Six of the SATA ports are from the chipset, two are from the CPU. However, if you use an M.2 NVMe drive, the two SATA ports from the CPU are disabled.
If you use an M.2 SATA drive, one of the SATA ports from the CPU would be used, so one of the ports on the motherboard would be disabled.
And yes, it's really weird Asus doesn't mention this in the manual.


----------



## EarthDog (Jan 28, 2019)

Is there a chipset diagram explaining this? I'm not an amd guy but all I ran across are like this?


----------



## TheLostSwede (Jan 28, 2019)

EarthDog said:


> Is there a chipset diagram explaining this? I'm not an amd guy but all I ran across are like this?

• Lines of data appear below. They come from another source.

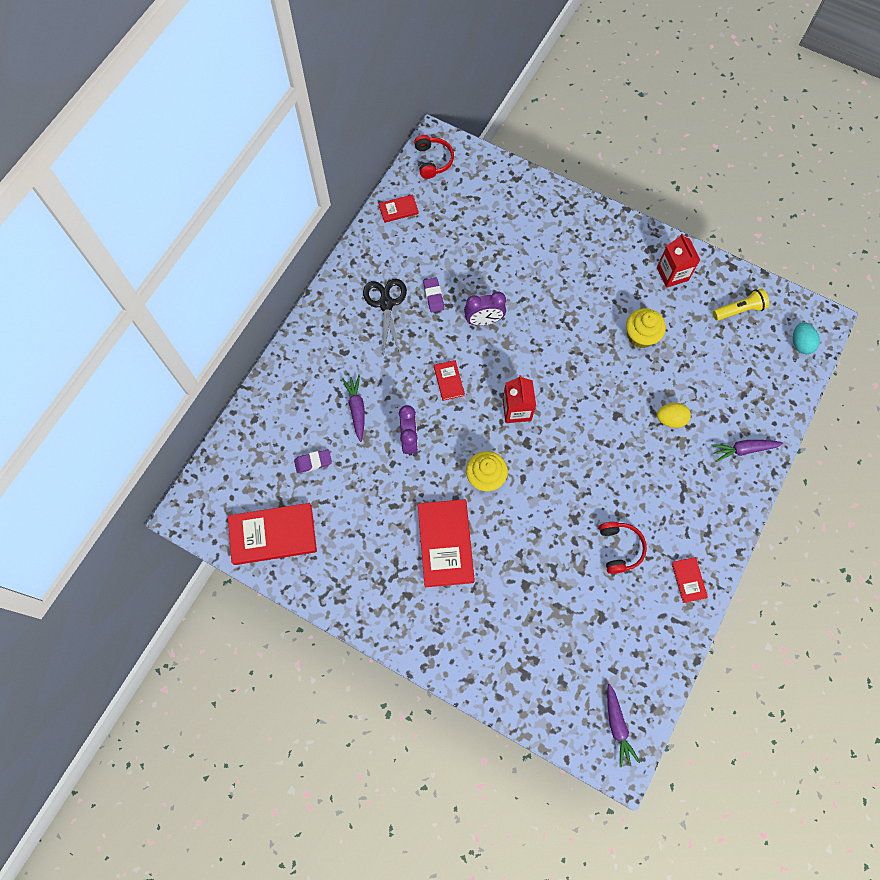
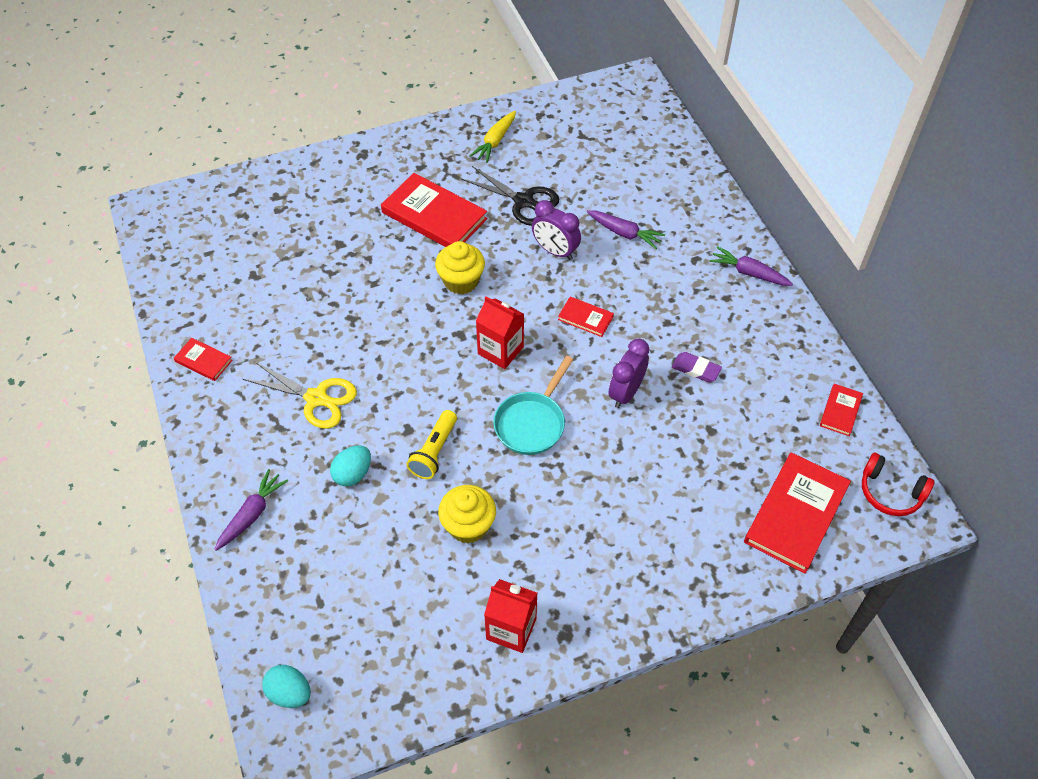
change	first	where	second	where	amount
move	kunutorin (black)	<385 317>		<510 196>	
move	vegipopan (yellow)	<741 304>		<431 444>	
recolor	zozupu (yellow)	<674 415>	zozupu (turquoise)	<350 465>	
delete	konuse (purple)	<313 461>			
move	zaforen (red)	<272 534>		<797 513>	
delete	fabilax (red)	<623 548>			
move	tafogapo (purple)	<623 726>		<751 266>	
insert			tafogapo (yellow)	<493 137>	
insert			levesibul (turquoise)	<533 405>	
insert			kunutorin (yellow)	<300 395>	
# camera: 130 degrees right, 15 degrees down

You too lazy to click on the link above? https://rog.asus.com/articles/techn...platform-and-its-x370-b350-and-a320-chipsets/

This is also why most boards only have six SATA ports, rather than eight, so there's no confusion I guess.
However, you don't lose two ports, like you would on an Intel board.


----------



## EarthDog (Jan 28, 2019)

TheLostSwede said:


> You too lazy to click on the link above? https://rog.asus.com/articles/techn...platform-and-its-x370-b350-and-a320-chipsets/
> 
> This is also why most boards only have six SATA ports, rather than eight, so there's no confusion I guess.
> However, you don't lose two ports, like you would on an Intel board.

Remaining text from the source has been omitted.